Photographer: Christoph Oeschger (born and living in Zürich, Switzerland)
Publisher: cpress, Zürich, Switzerland; © 2017
Essay: Léopold Lambert
Softcover, naked-stitched binding with transparent dust cover; 140 pages, non-paginated, with 1060 photographs; 16×26 cm; edition of 600 copies; printed by Graphius, Ghent, Belgium
Photobook Designers: Christof Nüssli, Christoph Oeschger, Chiara Zarotti
Over the last several decades, the world has been especially troubled by new migrations from countries that represent trouble spots to their people. The reasons can be political, religious, cultural, economic, or any combination. Often the destination seems like some kind of paradise in comparison to the place of departure, but the journey toward that supposed paradise is arduous and in itself a major challenge for all concerned, while the nearly impossible dream of a better future keeps the refugees’ hopes alive.
Previously, I have reviewed some photobooks here that concentrated on the fundamental strife in these countries of origin, such as Paula Bronstein’s Afghanistan – Between Hope and Fear, and Giles Duley’s One Second of Light. In this volume, Oeschger examines one geographic area – the refugee detention areas in the Calais region – one of the bottleneck transition sites as people flee from Africa and the Middle East toward European destinations, toward hoped-for relief.
This volume contains 1060 photographs, a veritable typology of unpleasant places to stay, and is arranged in two interspersed types of sections: the environmental surroundings are shown on pages mostly printed flush; the glued inserts are printed on more glossy paper and show glimpses of refugee life in small snapshot-like images, moments that are almost impossible to share, as we almost never see their faces, nor are their activities mostly a part of what we can see clearly either. A distance has been created both physically and visually, to match the physical. Oeschger has managed to create a presentation of these sequestered and walled-in areas that definitely makes us feel uncomfortable – “there but for fortune go you or I,” as the old Phil Ochs/Joan Baez song goes. The indignities of imposed structures or self-created improvised sleeping quarters, as well as the overall semi-clinical sequestering, heaped on top of old horrors experienced by the refugees and migrants in their home countries, are indeed a heavy burden to bear. This volume is a visual wake-up call for those (people and countries) who want to push these pressing problems aside. The essay by Léopold Lambert and the historical chart provide further background on the issues and their contexts. Those who are truly in need of protection do deserve decent treatment. And aren’t we all fervently hoping for a better future?

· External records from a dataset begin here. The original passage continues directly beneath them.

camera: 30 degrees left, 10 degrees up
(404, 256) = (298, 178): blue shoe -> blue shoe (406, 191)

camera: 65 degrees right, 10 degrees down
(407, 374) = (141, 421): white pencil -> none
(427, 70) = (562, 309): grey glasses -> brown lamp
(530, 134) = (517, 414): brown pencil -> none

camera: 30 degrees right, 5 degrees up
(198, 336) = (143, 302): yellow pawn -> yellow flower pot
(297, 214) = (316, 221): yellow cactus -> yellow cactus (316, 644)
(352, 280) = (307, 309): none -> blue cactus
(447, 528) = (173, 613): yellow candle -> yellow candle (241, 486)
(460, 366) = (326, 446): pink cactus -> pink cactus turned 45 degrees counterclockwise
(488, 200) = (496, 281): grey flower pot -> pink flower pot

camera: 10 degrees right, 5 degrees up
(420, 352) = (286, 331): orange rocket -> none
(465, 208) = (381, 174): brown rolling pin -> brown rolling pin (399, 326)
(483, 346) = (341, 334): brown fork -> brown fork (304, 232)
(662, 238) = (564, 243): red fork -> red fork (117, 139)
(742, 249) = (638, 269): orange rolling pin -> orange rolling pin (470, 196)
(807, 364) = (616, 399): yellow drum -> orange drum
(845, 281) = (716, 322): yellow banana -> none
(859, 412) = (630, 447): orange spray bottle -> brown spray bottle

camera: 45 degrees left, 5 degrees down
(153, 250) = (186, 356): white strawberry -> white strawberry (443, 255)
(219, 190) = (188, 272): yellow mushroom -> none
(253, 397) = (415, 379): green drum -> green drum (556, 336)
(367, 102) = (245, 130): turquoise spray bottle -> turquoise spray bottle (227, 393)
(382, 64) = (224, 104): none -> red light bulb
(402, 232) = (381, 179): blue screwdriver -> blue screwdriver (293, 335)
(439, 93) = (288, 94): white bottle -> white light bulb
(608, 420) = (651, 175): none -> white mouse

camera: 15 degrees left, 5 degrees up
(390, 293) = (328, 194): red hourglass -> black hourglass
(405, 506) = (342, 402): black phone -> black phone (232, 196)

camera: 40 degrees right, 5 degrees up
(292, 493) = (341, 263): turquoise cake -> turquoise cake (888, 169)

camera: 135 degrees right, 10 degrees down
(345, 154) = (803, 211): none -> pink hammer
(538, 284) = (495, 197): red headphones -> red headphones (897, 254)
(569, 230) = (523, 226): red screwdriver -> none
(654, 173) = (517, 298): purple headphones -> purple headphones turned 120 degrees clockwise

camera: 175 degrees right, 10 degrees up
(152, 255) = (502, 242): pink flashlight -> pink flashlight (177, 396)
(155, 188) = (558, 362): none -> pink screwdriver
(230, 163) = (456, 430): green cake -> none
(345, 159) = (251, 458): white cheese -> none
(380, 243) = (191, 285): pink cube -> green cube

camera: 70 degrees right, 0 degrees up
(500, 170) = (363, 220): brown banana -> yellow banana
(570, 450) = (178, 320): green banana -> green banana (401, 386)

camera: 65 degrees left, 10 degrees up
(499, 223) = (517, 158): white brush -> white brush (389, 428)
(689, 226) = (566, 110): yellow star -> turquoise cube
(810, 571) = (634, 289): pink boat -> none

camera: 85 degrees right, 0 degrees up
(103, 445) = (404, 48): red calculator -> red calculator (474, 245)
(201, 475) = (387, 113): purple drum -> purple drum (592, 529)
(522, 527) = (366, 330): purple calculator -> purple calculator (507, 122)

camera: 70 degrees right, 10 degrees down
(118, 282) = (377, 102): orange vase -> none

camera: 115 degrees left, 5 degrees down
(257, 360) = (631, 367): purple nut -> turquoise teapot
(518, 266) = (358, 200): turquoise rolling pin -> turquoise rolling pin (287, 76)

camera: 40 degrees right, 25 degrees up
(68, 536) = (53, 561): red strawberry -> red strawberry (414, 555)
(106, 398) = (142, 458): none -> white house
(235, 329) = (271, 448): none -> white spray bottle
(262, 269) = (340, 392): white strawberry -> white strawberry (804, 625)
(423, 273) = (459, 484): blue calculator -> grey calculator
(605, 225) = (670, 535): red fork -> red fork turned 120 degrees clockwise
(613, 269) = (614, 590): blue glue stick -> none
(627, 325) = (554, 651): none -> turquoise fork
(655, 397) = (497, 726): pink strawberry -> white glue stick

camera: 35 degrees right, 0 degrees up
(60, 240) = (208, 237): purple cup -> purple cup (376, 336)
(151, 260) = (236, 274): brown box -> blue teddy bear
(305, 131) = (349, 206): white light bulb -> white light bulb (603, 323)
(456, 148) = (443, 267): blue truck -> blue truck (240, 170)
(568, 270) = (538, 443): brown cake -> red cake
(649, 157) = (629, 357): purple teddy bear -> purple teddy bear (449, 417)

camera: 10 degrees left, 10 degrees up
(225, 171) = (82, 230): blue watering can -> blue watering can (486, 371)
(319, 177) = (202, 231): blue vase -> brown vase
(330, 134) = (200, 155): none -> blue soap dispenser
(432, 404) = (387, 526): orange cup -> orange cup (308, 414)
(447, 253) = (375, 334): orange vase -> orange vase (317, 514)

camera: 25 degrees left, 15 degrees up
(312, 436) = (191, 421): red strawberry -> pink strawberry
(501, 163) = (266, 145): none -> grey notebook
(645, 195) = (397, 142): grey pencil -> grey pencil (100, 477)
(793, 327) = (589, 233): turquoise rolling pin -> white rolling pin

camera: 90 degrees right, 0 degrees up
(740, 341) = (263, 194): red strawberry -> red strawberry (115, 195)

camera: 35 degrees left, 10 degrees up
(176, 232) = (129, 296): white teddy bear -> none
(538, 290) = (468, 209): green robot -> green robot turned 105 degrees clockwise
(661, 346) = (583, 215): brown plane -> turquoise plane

Christoph Oeschger and his team have managed to create a compelling presentation that makes its points by combining techniques from photojournalism and fine art. The vast number of images of the walled-in areas have the effect of showing the humans as being seen as quite marginal. Many of the shots are intentionally blurry or indistinct, to give us something to puzzle over. The colors are mostly muted, to convey the dreariness of the place. The transparent red cover creates a feeling of immediate urgency and danger; the vast surroundings of the camp areas and the furtive glimpses of the refugees cause in us a cathartic sharing of conditions full of improvisation and emergency, a sense of void and emptiness for which we wish there were better solutions. A powerful volume, check it out for yourself!